The lessons from Donald Trump’s first press conference should be worrying for those who value the role of our institutions.
Yesterday saw Trump’s first press conference in 167 days, and boy did it deliver. Despite his unerring vagueness, we learnt a few things in the hour or so he graced us with – for the first time he agreed that Russia did play a role in influencing the election, and he detailed exactly how he will distance himself from his business interests. He reiterated his pledge that Mexico will pay for the wall, most likely in the form of a tax, and he sent word that a “very large border tax” would be imposed on US companies moving factories outside of the country. For me though, the most interesting insight from Trump Tower arose from the aftermath of what had threatened to overshadow the whole press conference.

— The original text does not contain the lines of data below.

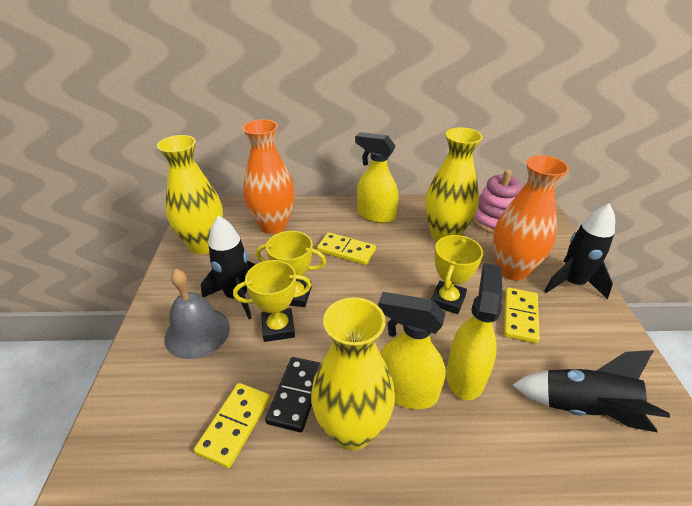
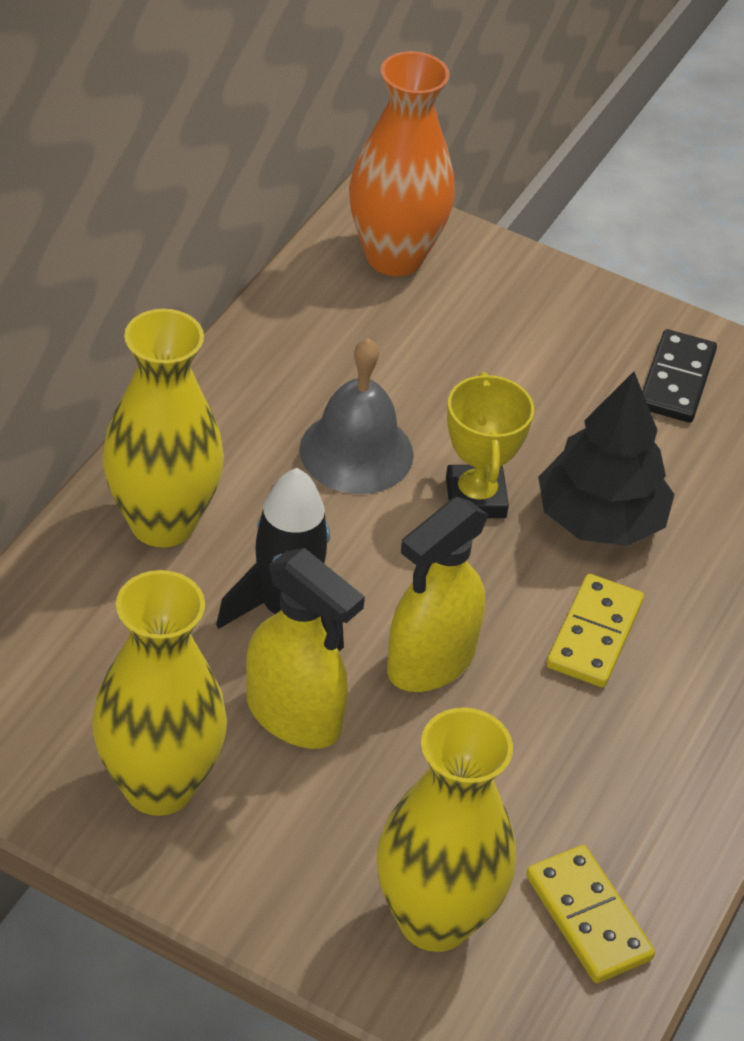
black rocket: 3 -> 1
black tree: 0 -> 1
orange vase: 2 -> 1
pink stacking toy: 1 -> 0
yellow domino: 3 -> 2
yellow spray bottle: 3 -> 2
yellow trophy: 3 -> 1

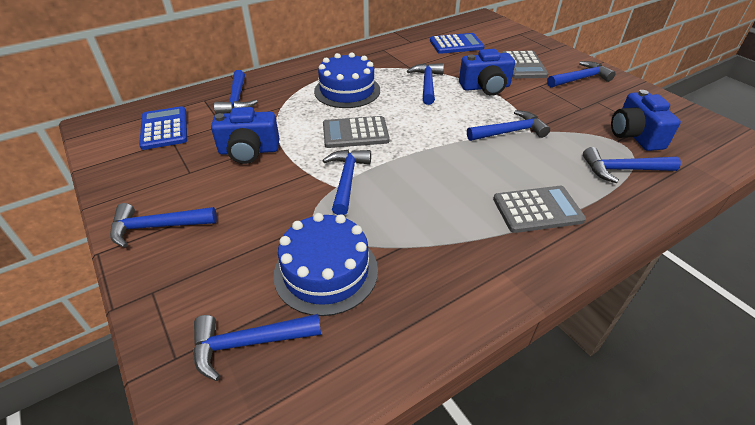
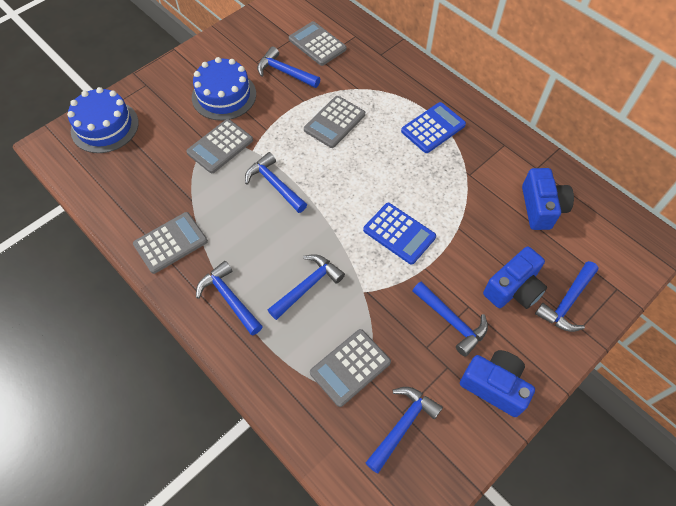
blue hammer: 8 -> 7
grey calculator: 3 -> 5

Let’s set the scene. Buzzfeed published a full 35-page dossier claiming that Russia has compromising material on Trump, including video evidence of him using prostitutes. These allegations were reported by CNN but were not taken up by most other news organisations – and indeed, the smart money does suggest that this was nothing more than flimsy, low blow reporting. This non-story, as it seems, was not valuable in itself – it needlessly lowered the tone of yet another Trump media interaction – but Trump’s handling of the aftermath spoke volumes.
Two rays of light in particular shone through the shroud of uncertainty hanging over Trump’s approach to the next four years. First, he took his first public opportunity to turn his previously reported disdain for US intelligence agencies into a concrete attack on their legitimacy. While Trump was unable to directly comment on the content of his classified intelligence briefing last Friday, he insinuated during the press conference that he was presented with a two-page summary of the dossier, apparently provided by a former British intelligence officer.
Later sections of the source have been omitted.